Trump menace de droits de douane et d'interruption des échanges
Le président des États-Unis Donald Trump a réagi rapidement à l'annonce mercredi, avertissant de graves représailles économiques. Trump a déclaré que Washington pourrait imposer des droits de douane élevés sur les produits européens ou mettre fin complètement au commerce bilatéral si les États-Unis considèrent l'accord comme un acte hostile. S'adressant à des journalistes, Trump a qualifié l'initiative de ridicule et a renouvelé ses critiques envers Ottawa, décrivant le Canada comme un horrible partenaire commercial. Il a réitéré sa menace lorsqu'on lui a demandé comment Washington évaluerait le partenariat.
S'ils le font, et si je considère cela comme un acte hostile, j'imposerai des droits de douane très lourds ou je mettrai fin au commerce avec l'Europe.
Cet avertissement fait suite aux tensions commerciales persistantes entre Washington et Ottawa, ainsi qu'aux remarques récurrentes de Trump suggérant que le Canada pourrait devenir le 51e État américain. Lors du même échange avec les médias, Trump a critiqué le conseil de la Réserve fédérale, le qualifiant d'hostile et affirmant que ses membres augmentaient les taux d'intérêt pour lui nuire, tout en louant le président de la Fed Kevin Warsh comme une personne intègre.
Obstacles institutionnels et prudence d'Ottawa
La proposition de membre associé a soulevé des questions procédurales immédiates, car aucun statut de ce type n'existe dans les traités actuels de l'Union européenne. La création d'une catégorie formelle nécessiterait un consensus unanime et des ajustements des traités dans l'ensemble des 27 États membres. Quatre diplomates européens ont rapporté que les capitales des États membres n'avaient reçu aucune notification préalable avant le discours de von der Leyen. À Strasbourg, l'ambassadeur du Canada auprès de l'UE, Jonathan Wilkinson, a cherché à modérer les attentes concernant une intégration formelle.
Nous n'en sommes pas encore là. Ce sur quoi nous nous concentrons, c'est d'obtenir des résultats.
L'Union européenne a historiquement abordé les modèles d'adhésion flexibles avec scepticisme. Les États membres avaient déjà montré une réaction tiède lorsque l'Allemagne avait proposé en mai un cadre de membre associé pour l'Ukraine comme étape intermédiaire vers une adhésion complète. Des accords d'association existent actuellement avec des pays comme l'Ukraine, la Moldavie et la Géorgie, bien que ces pactes impliquent un alignement réglementaire que le Canada n'a pas recherché.

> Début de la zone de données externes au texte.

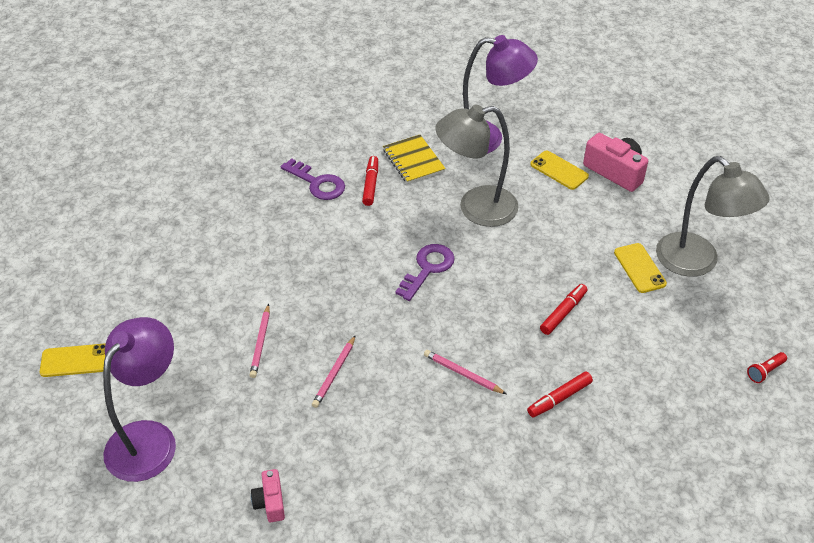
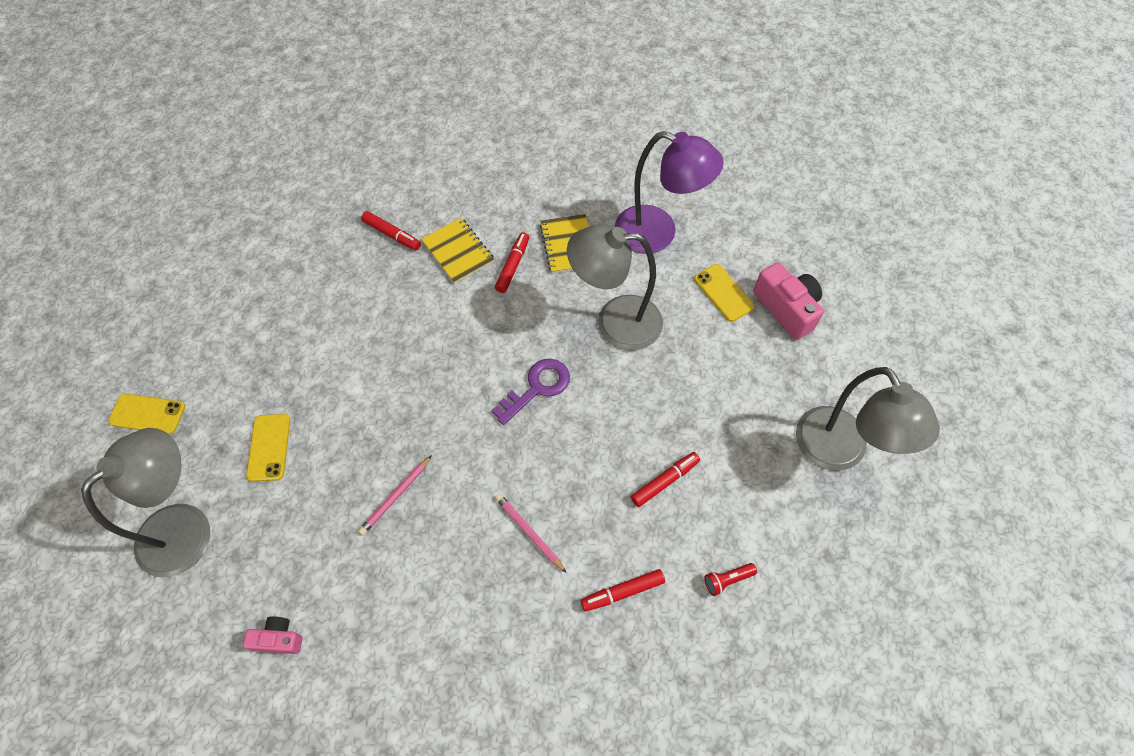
camera: 15 degrees right, 15 degrees up
(149, 438) = (187, 527): purple lamp -> grey lamp
(252, 181) = (392, 235): none -> red marker
(261, 343) = (334, 439): pink pencil -> none
(270, 502) = (278, 639): pink camera -> pink camera turned 90 degrees clockwise
(317, 183) = (458, 252): purple key -> yellow notebook
(639, 268) = (770, 443): yellow phone -> yellow phone (269, 447)
(765, 371) = (868, 619): red flashlight -> red flashlight (727, 580)

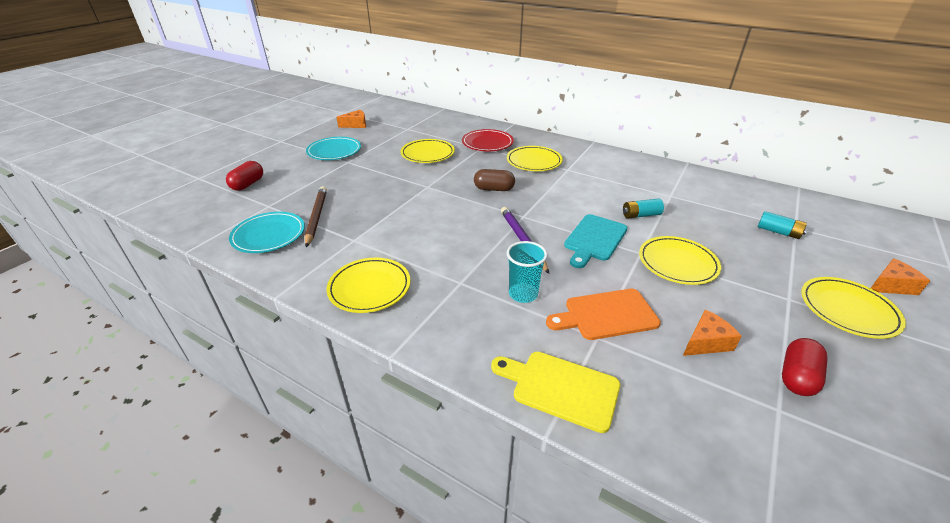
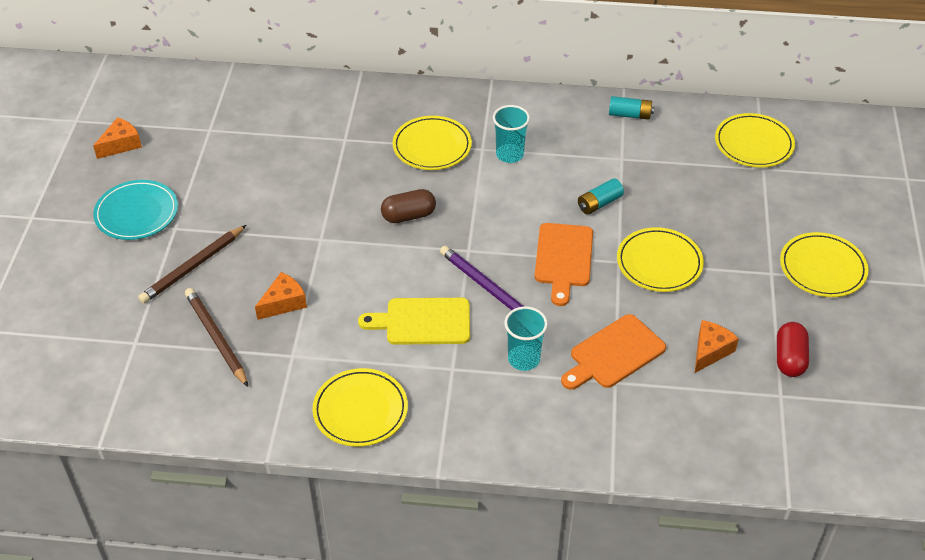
camera: 25 degrees left, 10 degrees up
(248, 184) = (68, 317): red capsule -> none
(269, 235) = (180, 386): turquoise plate -> none
(339, 180) = (193, 267): none -> brown pencil
(427, 154) = (278, 176): yellow plate -> yellow plate (753, 144)
(487, 143) = (348, 127): red plate -> none
(560, 388) = (604, 444): yellow cutting board -> yellow cutting board (423, 321)
(585, 176) = (509, 154): none -> turquoise cup
(594, 239) = (563, 259): turquoise cutting board -> orange cutting board
(778, 232) = (747, 182): turquoise battery -> turquoise battery (630, 115)
(890, 285) = (856, 223): orange cheese -> orange cheese (283, 303)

Élargissement de la coopération transatlantique
Le Canada a cherché à diversifier ses partenariats économiques internationaux pour réduire sa dépendance envers les États-Unis, où environ 70 % des exportations canadiennes sont actuellement dirigées. Carney, qui a rejeté le concept du 51e État, avait auparavant exhorté les puissances moyennes lors du Forum économique mondial de Davos à coopérer plus étroitement dans un contexte de dynamiques mondiales changeantes. Le commerce bilatéral de biens entre l'Union européenne et le Canada a déjà augmenté de 75 % dans le cadre de l'Accord économique et commercial global (AECG) au cours de la dernière décennie. Les discussions concernant la coopération future englobent l'infrastructure de l'intelligence artificielle, les matières premières critiques, les câbles de communication sous-marins, la politique arctique, les ressources énergétiques et une éventuelle mobilité professionnelle pour les citoyens canadiens. Carney doit prononcer son propre discours au Parlement européen à Strasbourg jeudi.